According to Falana, “out of the 93 million voters that were registered, only 22 million voted in the presidential election.”


Counsel to ASUU, Mr Femi Falana, appeared on Channels Television on November 8, 2022.
(FILES) A video grab of Senior Advocate of Nigeria, Mr Femi Falana, during an appearance on Channels Television on November 8, 2022.

 

Human rights lawyer Femi Falana, SAN, has stated that “plutocracy has replaced democracy in Nigeria”, the effect of which is that “people have lost confidence in the democratic process.”

According to Falana, “out of the 93 million voters that were registered, only 22 million voted in the presidential election.”

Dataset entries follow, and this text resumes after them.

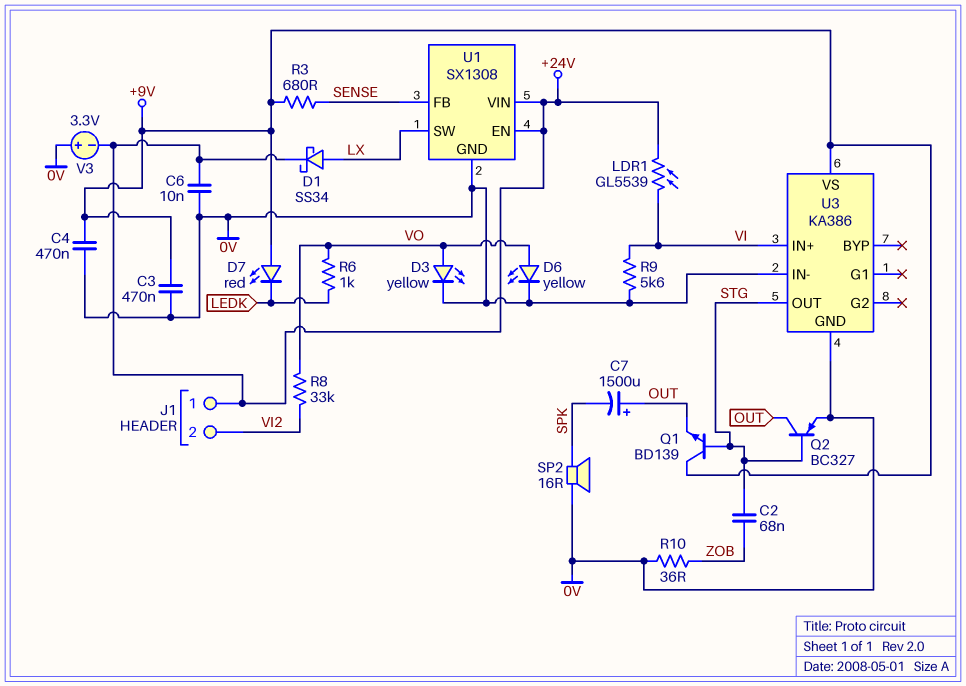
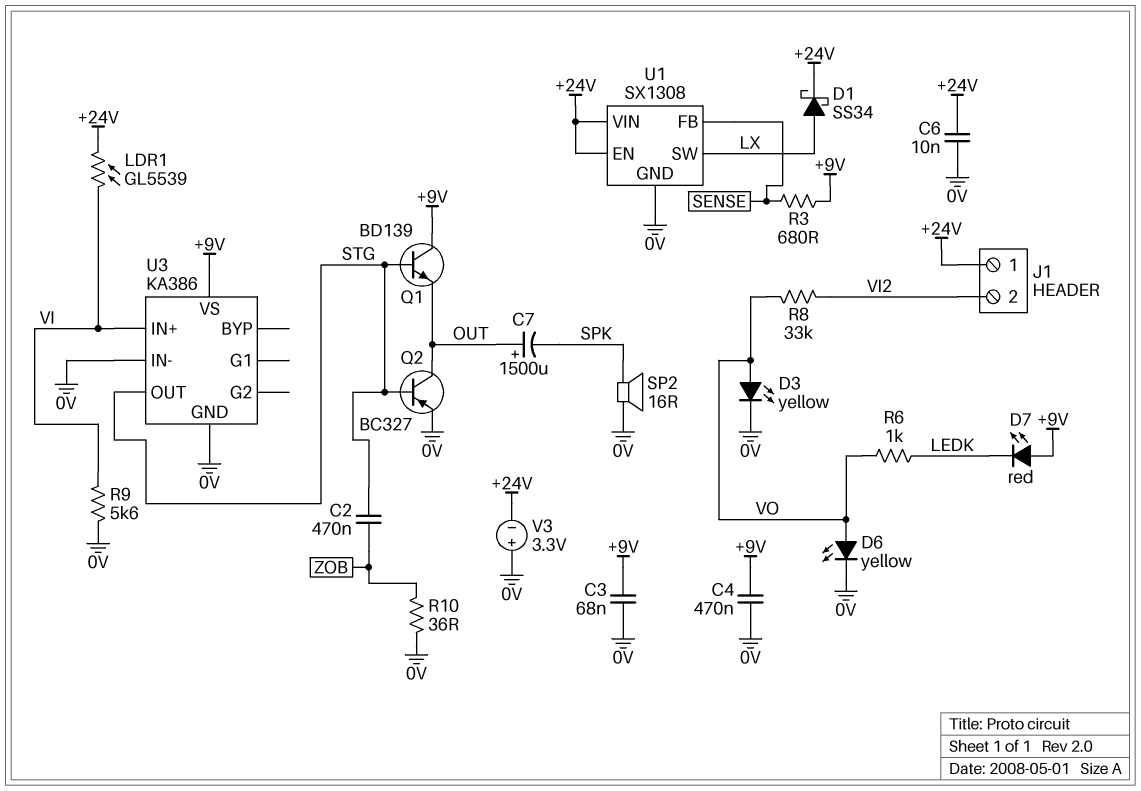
C2: 68nF (STG, ZOB) -> 470nF (STG, ZOB)
C3: 470nF (+9V, 0V) -> 68nF (+9V, 0V)

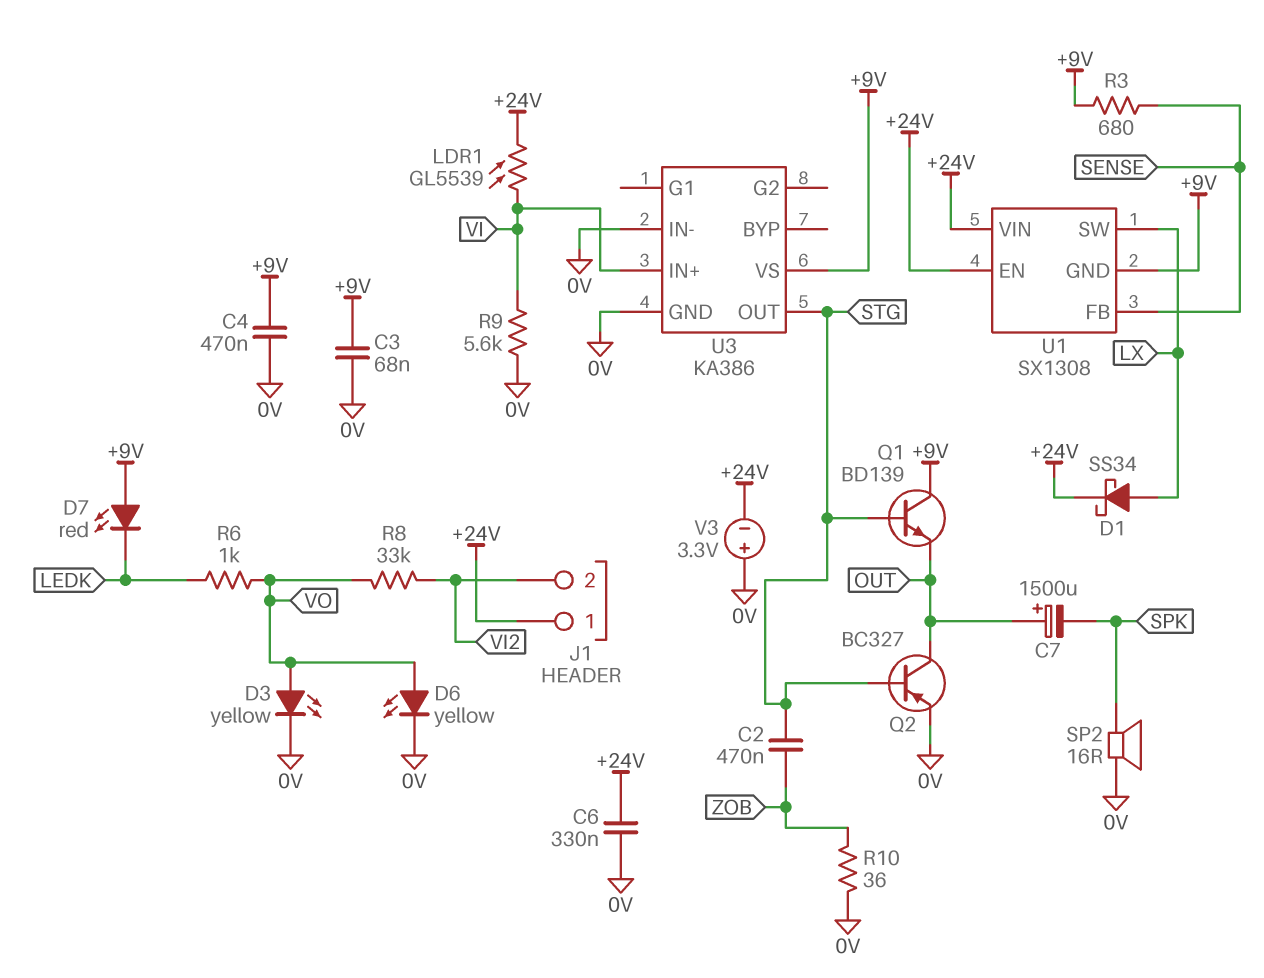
C6: 10nF (+24V, 0V) -> 330nF (+24V, 0V)
U1 pin GND: 0V -> +9V

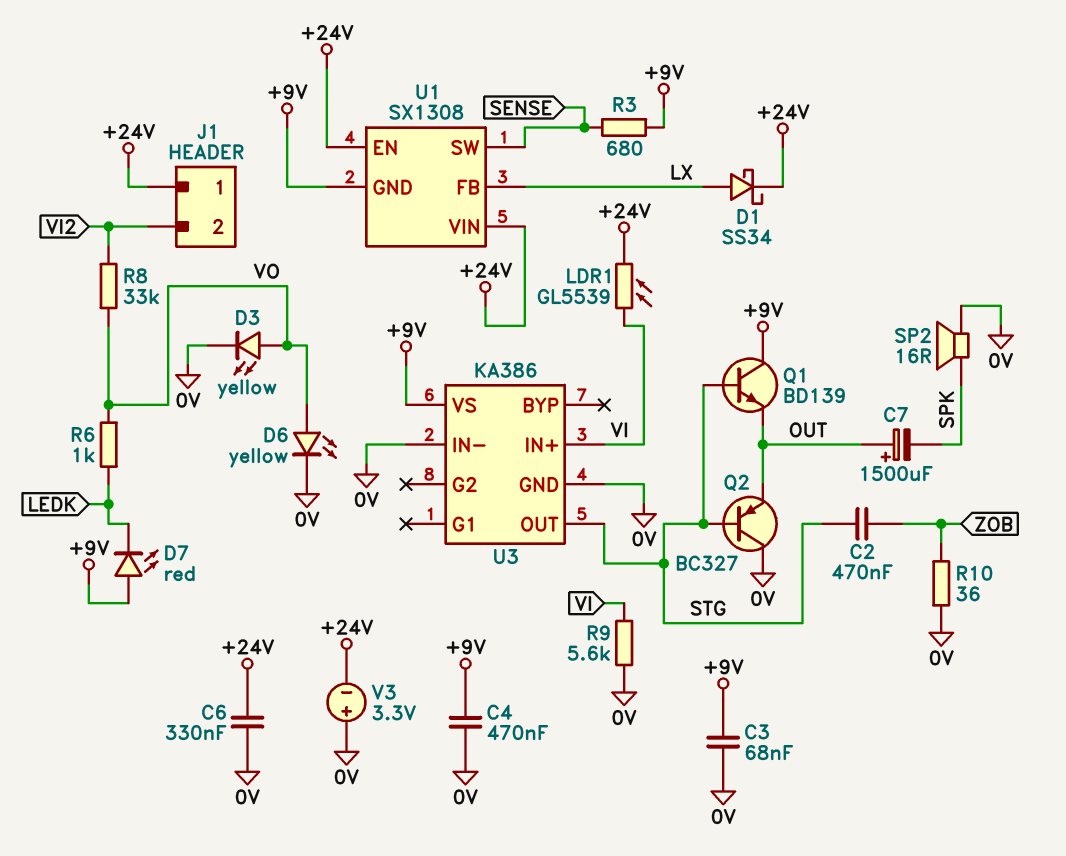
Q2: PNP BC327 (B STG, C OUT, E 0V) -> PNP BC327 (B STG, C 0V, E OUT)
U1 pin FB: SENSE -> LX
U1 pin SW: LX -> SENSE

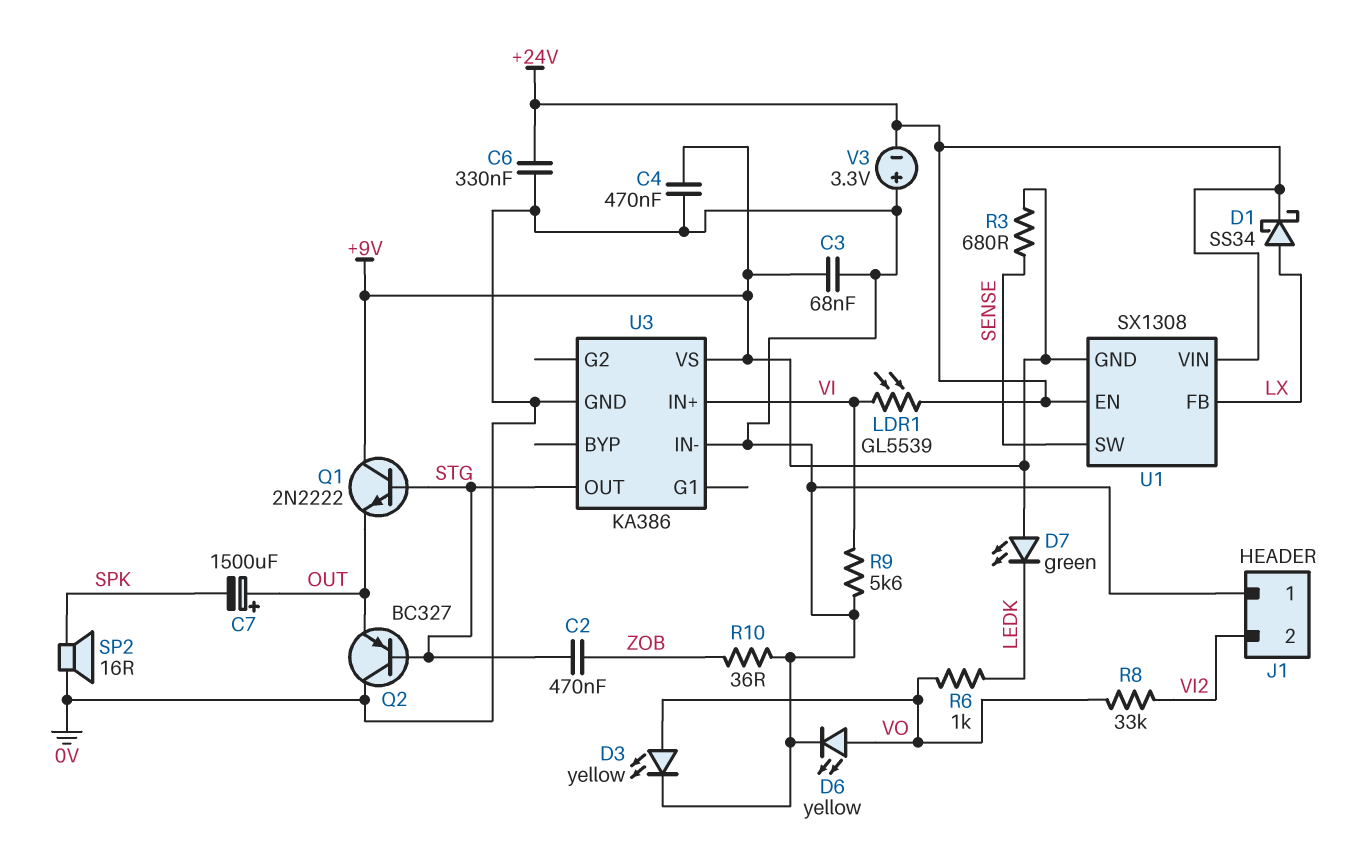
D7: LED red (A +9V, K LEDK) -> LED green (A +9V, K LEDK)
J1 pin 1: +24V -> 0V
Q1: NPN BD139 (B STG, C +9V, E OUT) -> NPN 2N2222 (B STG, C +9V, E OUT)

Falana stated this in a keynote address titled ‘General Elections in Nigeria 2023: A Review of the Nation’s Political Culture and Electoral Integrity’ and delivered at the 2023 Law Week Programme of the Nigerian Bar Association, Benin Branch, held in Benin City, Edo State.

Falana urged the NBA to put pressure on the Independent National Electoral Commission (INEC) to “address the problems of late arrival of INEC officials and ballot materials at the polling stations, malfunctioning BVAS machines, and limited or non-transmission of the results from the polling units to Results Viewing Portal (IReV).”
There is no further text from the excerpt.